In 1972, Sabhajit Tewary, a Junior Stenographer with the Council of Scientific and Industrial Research (CSIR) had filed a writ petition under Article 32 of the Constitution claiming parity of remuneration with the Stenographers who were newly recruited to CSIR, on the basis of Article 14 of the Constitution. A Constitution Bench of 5 Judges of the Supreme Court in Sabhajit Tewary v. Union of India, (1975) 1 SCC 485 : (1975) 3 SCR 616 : AIR 1975 SC 1329, denied him the benefit of Article 14 holding that the writ petition was not maintainable against CSIR as it was not an “authority” within the meaning of Article 12 of the Constitution.

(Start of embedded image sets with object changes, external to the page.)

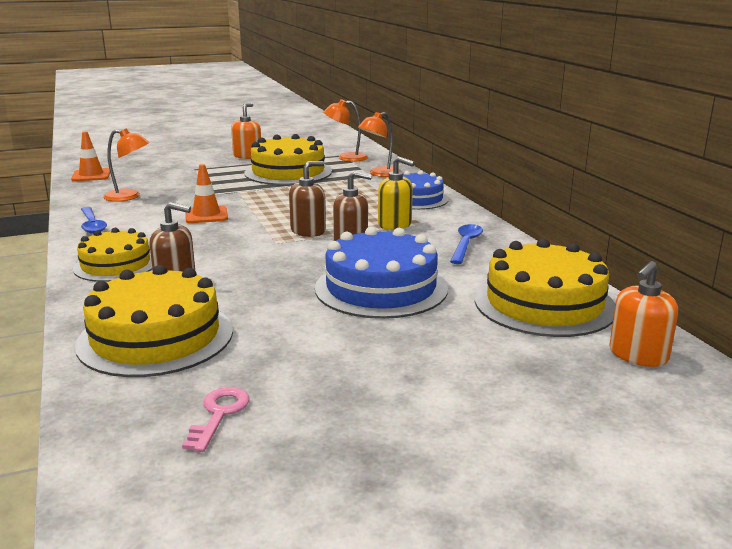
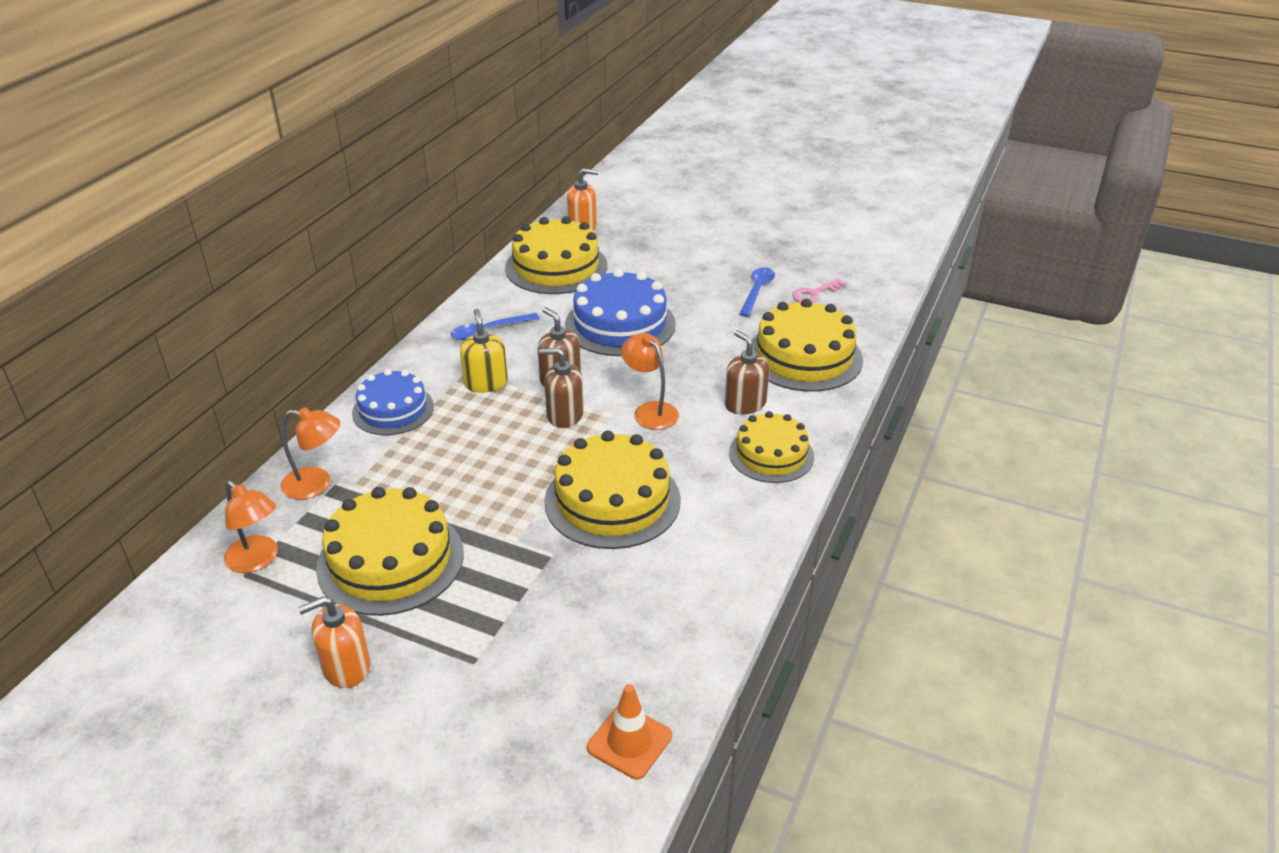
camera: 135 degrees left, 15 degrees up
(92, 225) = (741, 550): blue spoon -> blue spoon (757, 291)
(129, 196) = (644, 610): orange lamp -> orange lamp (650, 411)
(206, 215) = (612, 500): orange traffic cone -> yellow cake

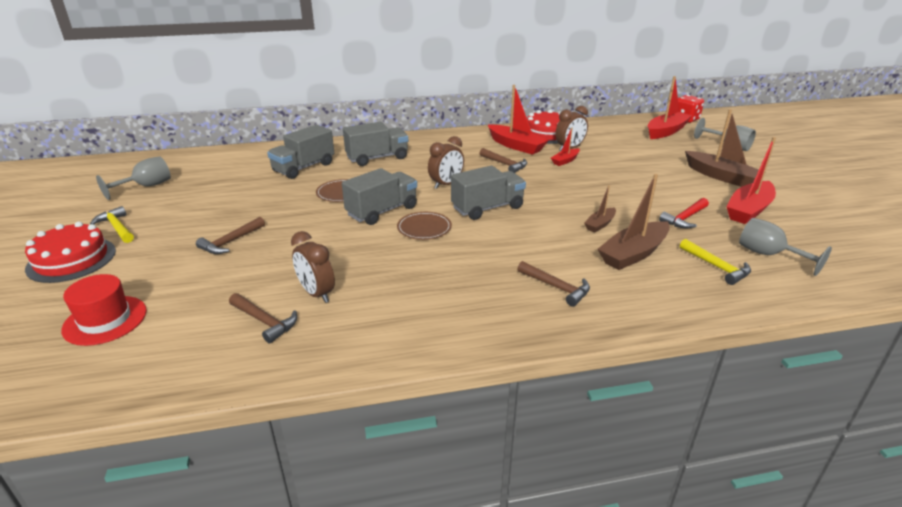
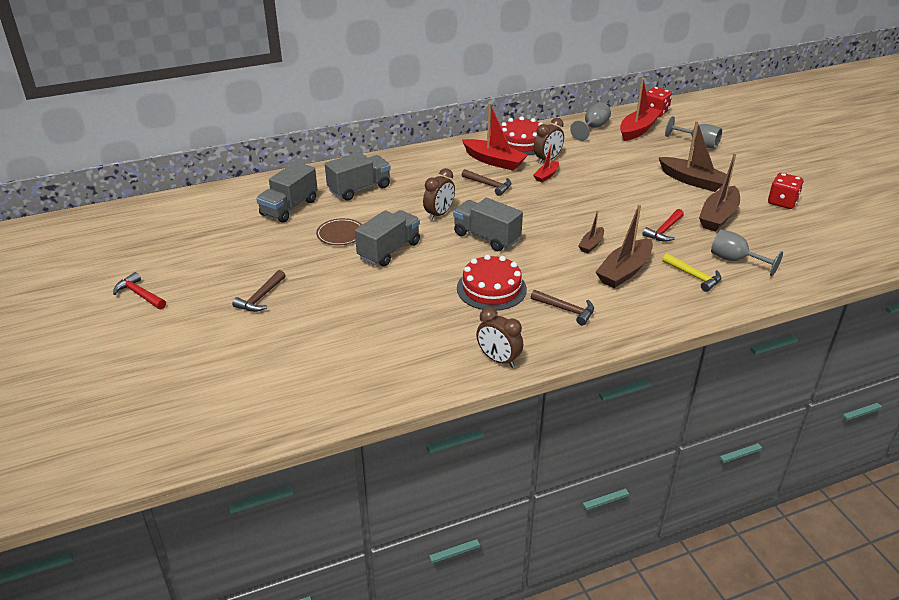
camera: 10 degrees left, 5 degrees up
(71, 259) = (119, 331): red cake -> red cake (491, 289)
(105, 320) = (192, 383): red hat -> none
(117, 227) = (140, 294): yellow hammer -> red hammer
(146, 186) = (138, 246): grey goblet -> grey goblet (593, 128)
(264, 321) = (332, 368): brown hammer -> none
(316, 293) = (365, 338): brown clock -> brown clock (498, 360)
(424, 228) = (435, 264): brown plate -> none
(487, 208) = (486, 237): grey truck -> grey truck turned 105 degrees counterclockwise
(748, 210) = (718, 216): red boat -> brown boat
(824, 203) = (782, 202): none -> red dice

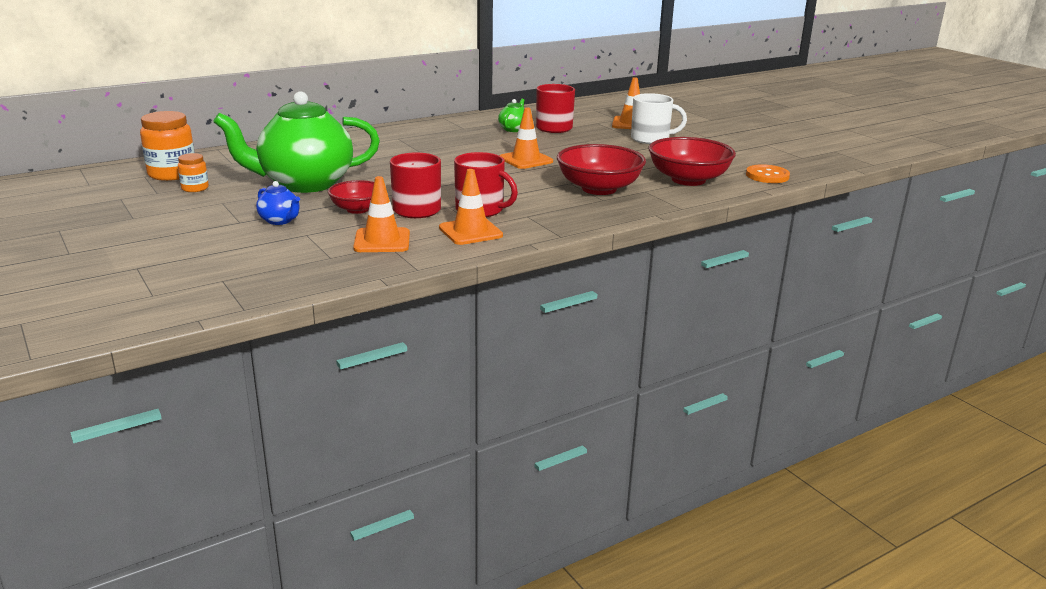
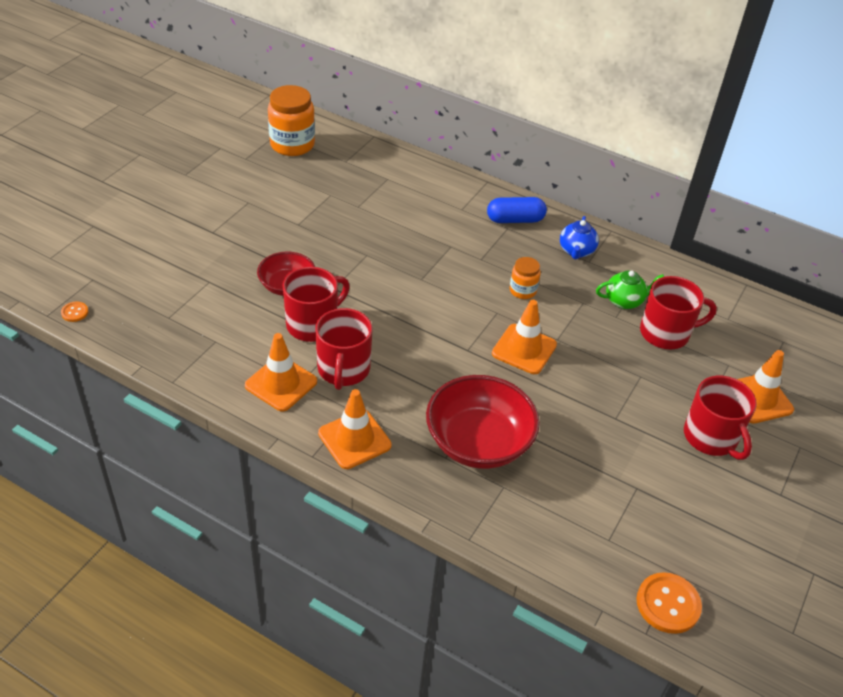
camera: 60 degrees right, 20 degrees up
(195, 188) = (269, 172): orange jar -> orange jar (523, 291)
(260, 295) = (75, 312): none -> orange button
(280, 221) = (229, 253): blue teapot -> blue teapot (576, 251)
(304, 184) = (326, 227): green teapot -> none
(382, 241) = (222, 333): orange traffic cone -> orange traffic cone (354, 439)
(392, 134) = (515, 220): none -> blue capsule
(651, 139) = (711, 437): white mug -> red mug
(688, 180) = (579, 519): red bowl -> none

The present case arose out of a writ application filed by the appellants in the Calcutta High Court challenging the termination of their services by Respondent No. 1 which is a unit of CSIR. Their request for an interim order was refused by the High Court on the prima facie view that in view of the Supreme Court’s decision in the above Sabhajit Tewary v. Union of India, (1975) 1 SCC 485, to the effect that CSIR was not “State” within the meaning of Article 12 of the Constitution, the writ petition itself was not maintainable. The appellants then approached the Supreme Court. A two-Judge Bench of the Supreme Court took the view that the decision in the aforesaid Sabhajit Tewary case required reconsideration in view of subsequent decisions of the Supreme Court decisions in respect of several other institutes of similar nature set up by the Union of India, and, therefore, the matter came to be referred to the present Constitution Bench of 7-Judges.

The questions involved in this case were: (i) whether CSIR was a State within the meaning of Article 12, and (ii) if yes, whether the Supreme Court should reverse the decision to the contrary in the above Sabhajit Tewary case, which had stood for over a quarter century.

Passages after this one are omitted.